Best Tips for How Paint Works
- Bases are not all the same – If you purchase BEHR paint and then decide to buy another can of the same color in Valspar, you will find that the colors do not exactly match. Each brand of base is not the exact shade of white and, thus, your paint will be tinted slightly differently.
- The higher the sheen (flat -> satin->gloss), the more durable it is. Flat/matte will scruff more easily and is harder to clean without rubbing off paint. For trim or high traffic areas such as the kitchen and bathroom, I use at least a satin.
- The lower the sheen (flat being lowest), the easier it is to hide imperfections in your wall, like bumps or places that weren’t sanded perfectly.
- Even with the fancy computers that most paint stores have, you will see variance between a gallon and quart size. This is because the ratios of color to base may not be super exact between can sizes. If you need just a bit more paint, I generally recommend buying that gallon rather than a quart.
- Many paints today include primers in them. However, if you are painting walls for the first time or painting walls that have a lot of damage, it is still recommended that you prime them separately. If you’ve filled holes in your walls with spackle, prime those spots to prevent flashing.
Some of Our Favorite Paint Colors (Many Used in Our Own Home):
How To Test Paint Colors
Paint colors won’t necessarily look the same in your home as they do in photographs and especially in stores. If you have a few color ideas, these tips will lead you to exactly the right color:
- Get paint samples. Don’t choose a color off a 2×2 swatch.
- Paint a posterboard or large piece of cardboard with the paint sample. Hang it around the room to see if you like it in different areas and lighting situations (sunrise/day/night). Pay attention to contrasting colors. For example, if I have a yellow room, that yellow is reflecting onto my paint sample, so it may bring out strange undertones. I usually hang my posterboard next to fixed finishes (trim, furniture, etc) to make sure they look go together.
- If you are changing the color significantly, i.e. darkening or lightening, keep in mind that a dark color will be even darker and a light color will be even lighter when the whole room is painted.
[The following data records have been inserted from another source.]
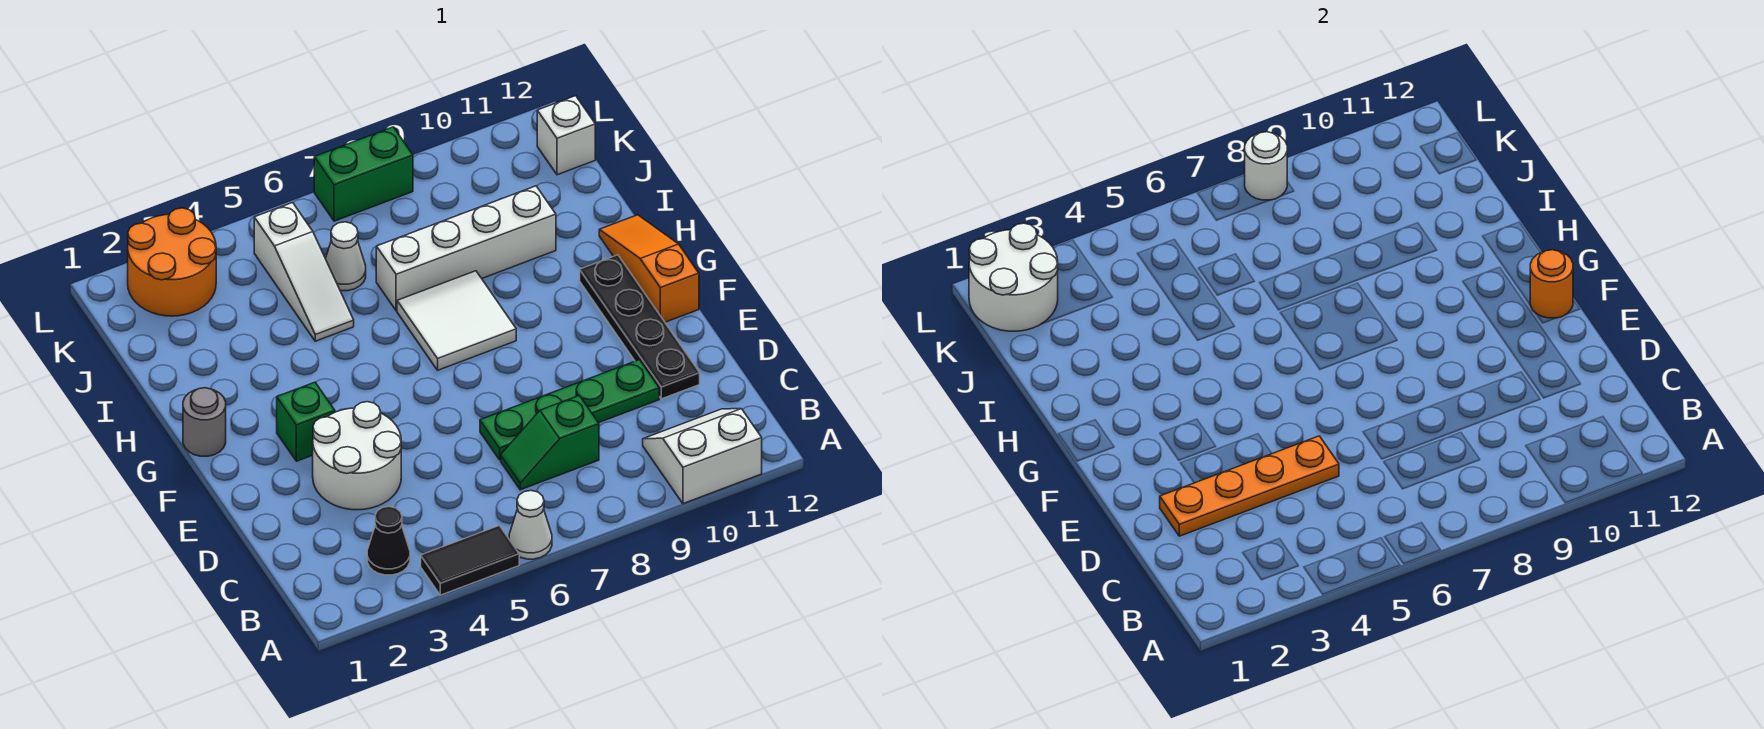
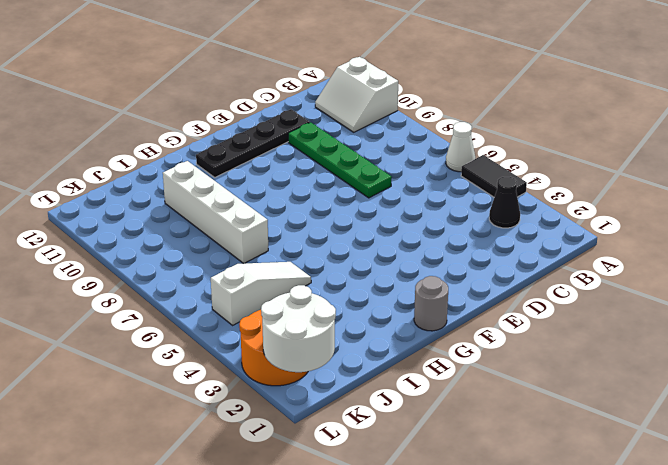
none -> green slope C7:C8 level 1 top 8
none -> white round brick D3:E4 level 1
none -> green brick F3 level 1

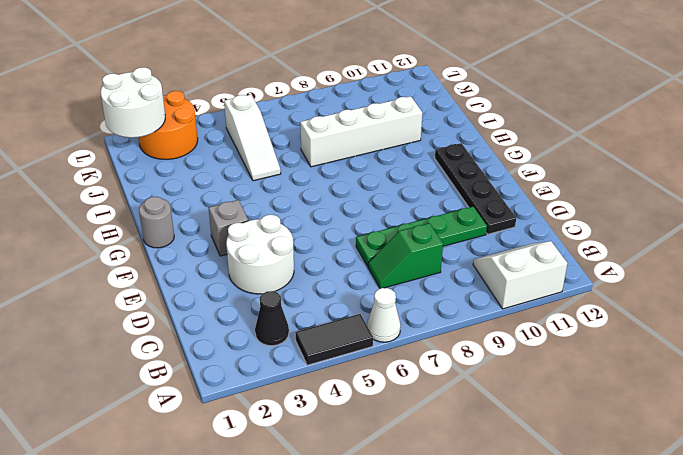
grey brick F3 level 1 -> green brick F3 level 1
none -> orange slope F12:H12 level 1 top F
none -> white tile G7:H8 level 1
none -> white cone J6 level 1

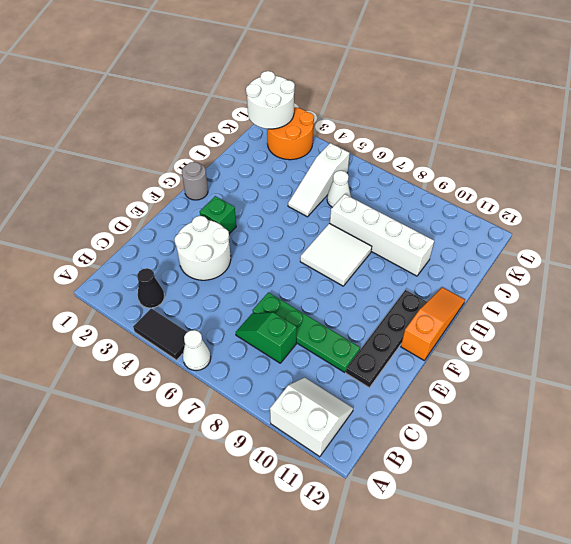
none -> white brick K12 level 1
none -> green brick L7:L8 level 1
none -> orange plate D2:D5 level 2

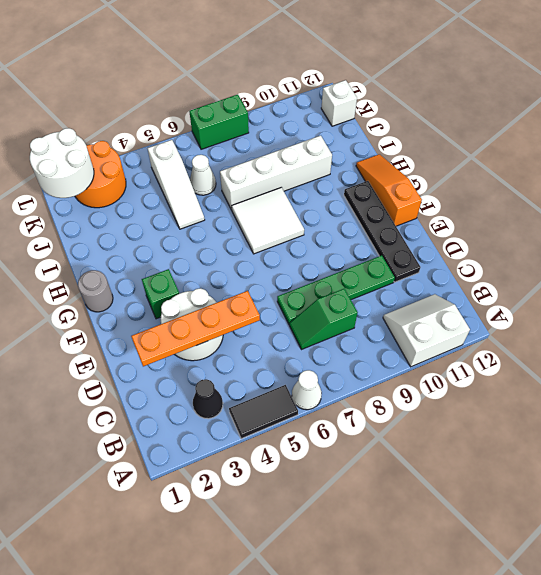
none -> orange round brick F12 level 2
none -> white round brick L8 level 2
A vibrant color will be even more vibrant than a swatch.
- “I love this color, but I wish it was just one or two shades lighter” – pick a different color. It is much harder to lighten a color than it is to darken. To lighten a color by even a small amount takes a lot of paint.
- Gray is single handedly the HARDEST paint color to choose. I usually ask clients for an undertone such as a brown-gray, a purple-gray, etc. In the store, pay attention to the colors the “gray” is next to. If it’s a purple, then your swatch will also have a purple undertone. You may not see the undertone in the swatch, but you will in your home.
Keep the bar codes and paint swatch
This is one of my favorite tips for buying paint. Make a book in which to save your paint information. Save the paint swatch and, if applicable, ask the paint department for an extra bar code label that they put on the paint can. This bar code lists the exact recipe even if you switch stores. Secondly, write down the brand, series, and finish that you purchased the paint in.
How Long Does Paint Last?
When stored properly, a can of paint lasts three to five years. Store paint between 60 to 80 degrees Fahrenheit. Do avoid placing cans on concrete floors, as they rust more quickly. Write on the can the color of the paint, purchase date, and how much paint is leftover.
Have Fun with It!
Color is awesome! Do not be scared to see past the white walls or paint everything in lilac if that is what you want. There are lovely colors out there to suit everyone’s taste and personal style. Find yours!
Good luck with all your DIY projects!